Location, Location, Location…

In addition to the driving school vs. traffic school dichotomy, there is one other factor that plays a major role in how difficult getting your licence will be: which prefecture you live in.

While the tests are standardised (same number of questions, same number of points, same traffic laws…), the execution, details and strictness of grading apparently varies greatly from one place to the next. Not to mention the inherent difficulty in taking a road driving test in a busy urban area, vs. some sleepy country town.

In the Kantō region, Kanagawa-ken has a reputation for driving grown men to tears: a high rate of traffic accidents in the past few decades apparently prompted some over-the-top enforcement of traffic rules during the tests and zero mercy shown by proctors. At the other end of the spectrum, Chiba-ken is supposedly a much more mellow place to take the test, in part thanks to its overall light traffic conditions. Tokyo-to is apparently somewhere in the middle: definitely not a walk in the park, but doable with a bit of luck and a lot of motivation.

First Test: Learner’s Permit written test

Your first goal will be to obtain a Learner’s Permit (仮免許証), which allows you to drive accompanied on regular roads. The Learner’s Permit is valid for 6 months and is a mandatory requirement to take the tests for the actual permit.

After signing up with an instructor (or not) and while practicing on a closed course, you will want to prepare and take the written part of the test.

The test is comprised of 50 true/false questions, out of which you must answer at least 45 correctly. Unlike the Licence Conversion test, this one definitely requires a lot more than basic knowledge of traffic rules and common sense. You will need to read through whatever textbook comes recommended by your instructor (the Learner’s Permit covers about half of the total material), learn the specific terms for each sign, all sorts of minute details regarding which class of vehicle requires what permit and can drive at what speed etc.

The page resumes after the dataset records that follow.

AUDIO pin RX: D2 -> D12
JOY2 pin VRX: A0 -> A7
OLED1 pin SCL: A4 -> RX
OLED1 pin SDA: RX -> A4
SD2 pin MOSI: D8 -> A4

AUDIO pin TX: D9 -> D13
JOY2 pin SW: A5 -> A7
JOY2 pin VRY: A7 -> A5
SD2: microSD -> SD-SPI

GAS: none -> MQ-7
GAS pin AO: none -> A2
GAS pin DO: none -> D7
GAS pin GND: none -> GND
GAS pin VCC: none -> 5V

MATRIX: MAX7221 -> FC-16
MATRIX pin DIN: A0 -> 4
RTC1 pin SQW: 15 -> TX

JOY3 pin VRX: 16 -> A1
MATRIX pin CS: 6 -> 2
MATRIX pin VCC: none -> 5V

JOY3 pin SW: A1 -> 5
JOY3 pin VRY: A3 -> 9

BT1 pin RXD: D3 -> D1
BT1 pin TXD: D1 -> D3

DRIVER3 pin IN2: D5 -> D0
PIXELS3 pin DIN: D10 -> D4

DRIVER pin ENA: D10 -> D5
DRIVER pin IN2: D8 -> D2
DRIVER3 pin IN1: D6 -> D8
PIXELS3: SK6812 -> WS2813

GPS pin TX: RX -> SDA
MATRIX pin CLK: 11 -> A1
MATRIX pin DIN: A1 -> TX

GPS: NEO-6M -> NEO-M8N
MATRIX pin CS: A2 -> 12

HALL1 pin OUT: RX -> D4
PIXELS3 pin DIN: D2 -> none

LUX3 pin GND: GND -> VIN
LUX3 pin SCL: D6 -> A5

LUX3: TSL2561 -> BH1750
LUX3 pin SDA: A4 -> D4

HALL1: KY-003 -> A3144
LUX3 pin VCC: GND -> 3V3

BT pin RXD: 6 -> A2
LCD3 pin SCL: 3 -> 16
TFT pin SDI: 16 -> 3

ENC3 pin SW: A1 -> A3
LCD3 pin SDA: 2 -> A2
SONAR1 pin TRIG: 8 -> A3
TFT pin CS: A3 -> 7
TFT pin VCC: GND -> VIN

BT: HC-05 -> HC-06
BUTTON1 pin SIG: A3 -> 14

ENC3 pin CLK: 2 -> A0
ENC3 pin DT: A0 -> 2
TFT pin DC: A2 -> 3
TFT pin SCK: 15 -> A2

Once you’ve read the textbook, you will absolutely want to take one of the mock-exam that should be provided with the textbook. You will then have a moment of quiet desperation upon realising that you got half the answers wrong despite having read and memorised the book. This is perfectly normal: the textbook is not how you really prepare for the test, mock exams are. Take as many mock exams as possible (there should be at least 4 or 5 exam sheets with your book) and you will start noticing the same questions (and question styles) coming back at regular intervals, learn to recognise the traps and eventually be ready for the real thing.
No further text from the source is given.